کد مقاله | کد نشریه | سال انتشار | مقاله انگلیسی | نسخه تمام متن |
---|---|---|---|---|
935726 | 1475082 | 2013 | 30 صفحه PDF | دانلود رایگان |

This paper has two major goals. First, we want to critically assess the “universal free choice” (UFCA) analysis as it has been formulated in Menéndez-Benito (2010) for Spanish Free Choice Items (FCIs), while updating the dependent indefinite analysis of FCIs proposed originally in Giannakidou, 1997 and Giannakidou, 2001. We find the UFCA empirically inadequate for FCIs, failing to capture their correct distribution, and making wrong predictions about their interpretation. The dependent indefinite analysis that we defend here is found to be superior empirically and conceptually. Our second goal is to distinguish the Greek, Catalan and Spanish FCI from another type of anti-specific indefinite that we call referentially vague. The English equivalent is some-or-other. Unlike the FCI, the referentially vague indefinite requires non-exhaustive variation in the value-drawing domain.
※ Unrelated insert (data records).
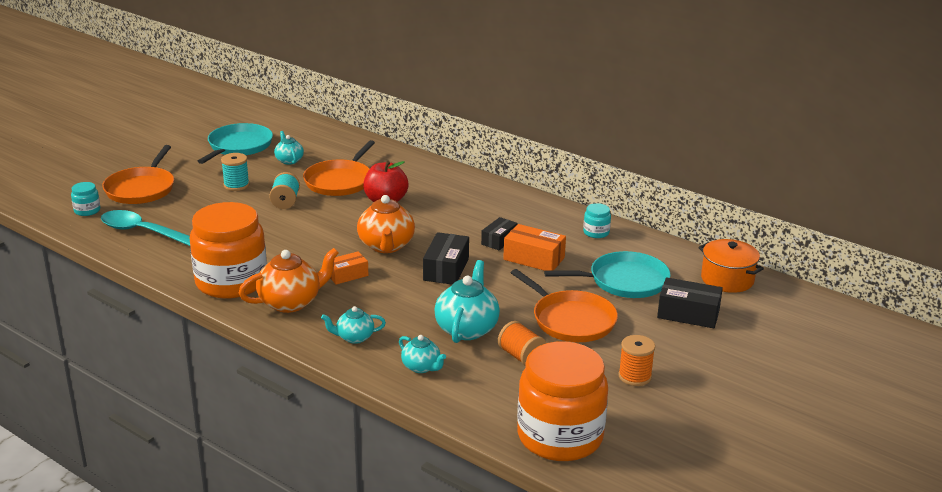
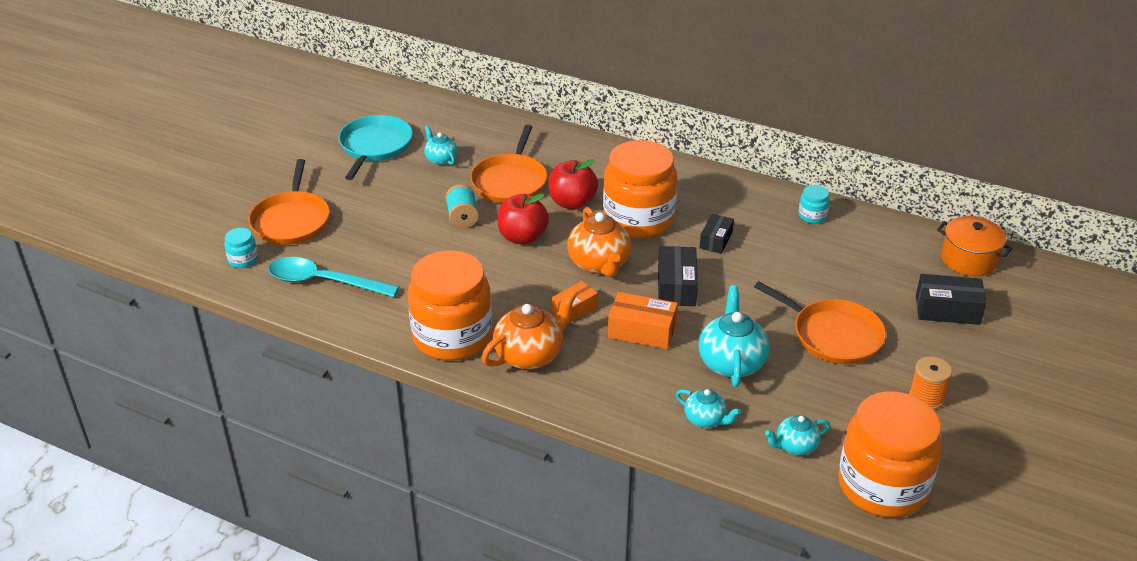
camera: 10 degrees left, 10 degrees up
(236, 185) = (397, 202): turquoise spool -> none
(329, 220) = (522, 237): none -> red apple
(354, 337) = (618, 392): turquoise teapot -> turquoise teapot (795, 446)
(437, 218) = (638, 219): none -> orange jar
(521, 356) = (802, 390): orange spool -> none
(534, 258) = (762, 259): orange box -> orange box (642, 331)
(624, 281) = (866, 276): turquoise pan -> none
In Greek, we find a referentially vague indefinite that is also a Negative Polarity Item (NPI)—and we discuss briefly a similar item in Korean. Overall, our discussion suggests that we gain a better understanding of anti-specificity phenomena such as free choice and referential vagueness if we treat them as manifestations of referential deficiency or low referentiality (as suggested in Giannakidou's work, see also Partee, 2008), and it is unnecessary to appeal to propositional alternatives.
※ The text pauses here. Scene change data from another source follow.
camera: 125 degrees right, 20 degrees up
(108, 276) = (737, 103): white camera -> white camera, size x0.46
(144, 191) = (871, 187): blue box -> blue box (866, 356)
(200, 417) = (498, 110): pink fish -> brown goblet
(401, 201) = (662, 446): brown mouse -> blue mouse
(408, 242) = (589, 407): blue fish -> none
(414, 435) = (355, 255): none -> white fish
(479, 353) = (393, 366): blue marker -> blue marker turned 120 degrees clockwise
► The dependent indefinite analysis is empirically and conceptually superior to the universal free choice analysis.
► Free Choice Items are to be distinguished from referentially vague indefinites.
► Referentially vague indefinites require non-exhaustive variation in the value-drawing domain.
► Anti-specificity phenomena must be understood as manifestations of referential deficiency or low referentiality.
► The licensing of free choice items in the syntax-semantics must be distinguished from the free choice effect, which is pragmatic.